If you have ever reconfigured or upgraded your desk-top PC’s software (and who hasn’t), you know that anxious moment when you turn the power back on. The software on Opportunity and on Spirit has been upgraded several times, starting with an in-flight upgrade while they were still on their way to Mars. A major upgrade in 2007 provided the Rovers with greater autonomy on when to extend the arm to examine a rock and which images to transmit to Earth.
Spirit, as the first to land, was often the first to undergo different issues. For example, dust gradually built up on the solar panels, reducing their efficiency. By March 2005 they were only 60% efficient and then, overnight, leaped back to 93%. They were probably cleaned by a dust devil, a small whirlwind. Since then what NASA calls “cleaning events” have been regular occurrences, keeping panels relatively clean.
The soil on Mars can be loose, and both Rovers have been trapped for different periods of time. Spirit became caught in sand in May 2009, and it became impossible to free it. While it carried on operating as a fixed research station, it was oriented in such a way that the solar panels couldn’t generate enough power to keep the electronics warm, and it last communicated with Earth on March 22nd 2010. By this time it had operated for 2623 Sols, compared with the mission life of 90 Sols. Despite problems with wheels, it had travelled 7.73 km (4.8 miles) against the original plan of 600m (just under 2,000 ft).

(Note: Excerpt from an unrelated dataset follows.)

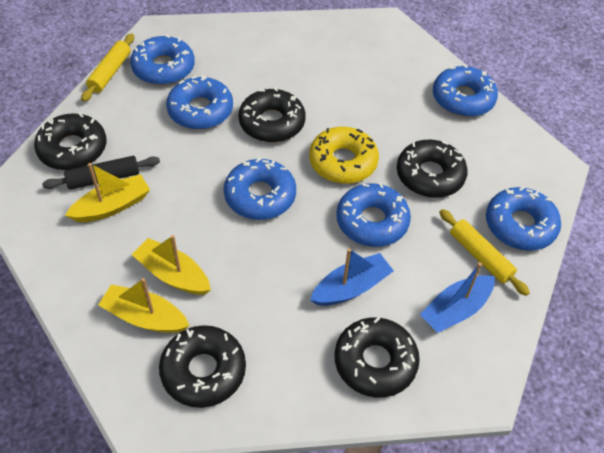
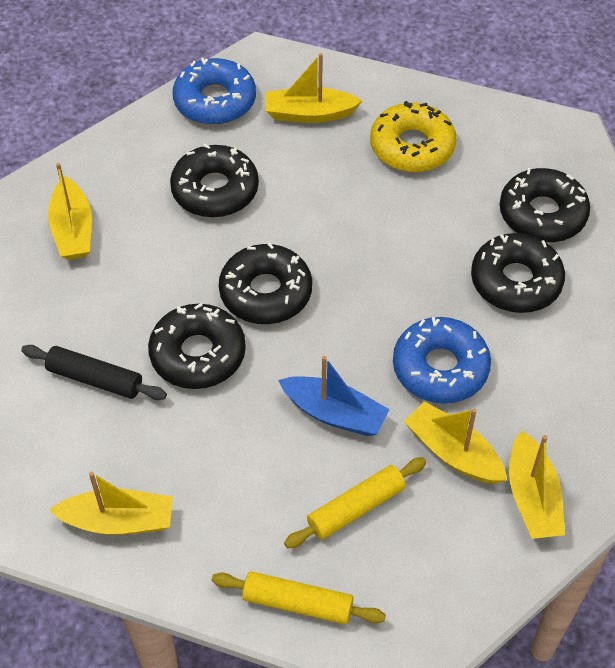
blue boat: 2 -> 1
blue donut: 6 -> 2
yellow boat: 3 -> 5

Opportunity is still roving. It has now clocked up over 3193 Sols on Mars and travelled 35 km (22.03 miles).
While the distances travelled are tiny in comparison to the size of the planet (the Mars diameter is 4,220 miles – about half that of Earth) both Rovers have added considerably to our knowledge of Mars. There is now a general acceptance (confirmed by some recent findings from Curiosity), that Mars had water – but a very long time ago. This has come from examining rocks, soil and even the sand thrown up by the stuck wheel of Spirit. Reading the pages on the Rovers web site can easily waste days of time – but it is fascinating, particularly the videos.
But what I find so thrilling, apart from a mental picture of the little chap busying itself on the surface of Mars, is that the embedded system engineering on the Rovers was so good and stands in marked contrast to so many consumer products. OK – they had longer to work on it and more money to spend, but Test like you Fly and Fly like you Test still has relevance to even short-term and budget-limited development projects.
Happy Birthday Opportunity, and may you have many more of them.
What do you think of the engineering for Opportunity?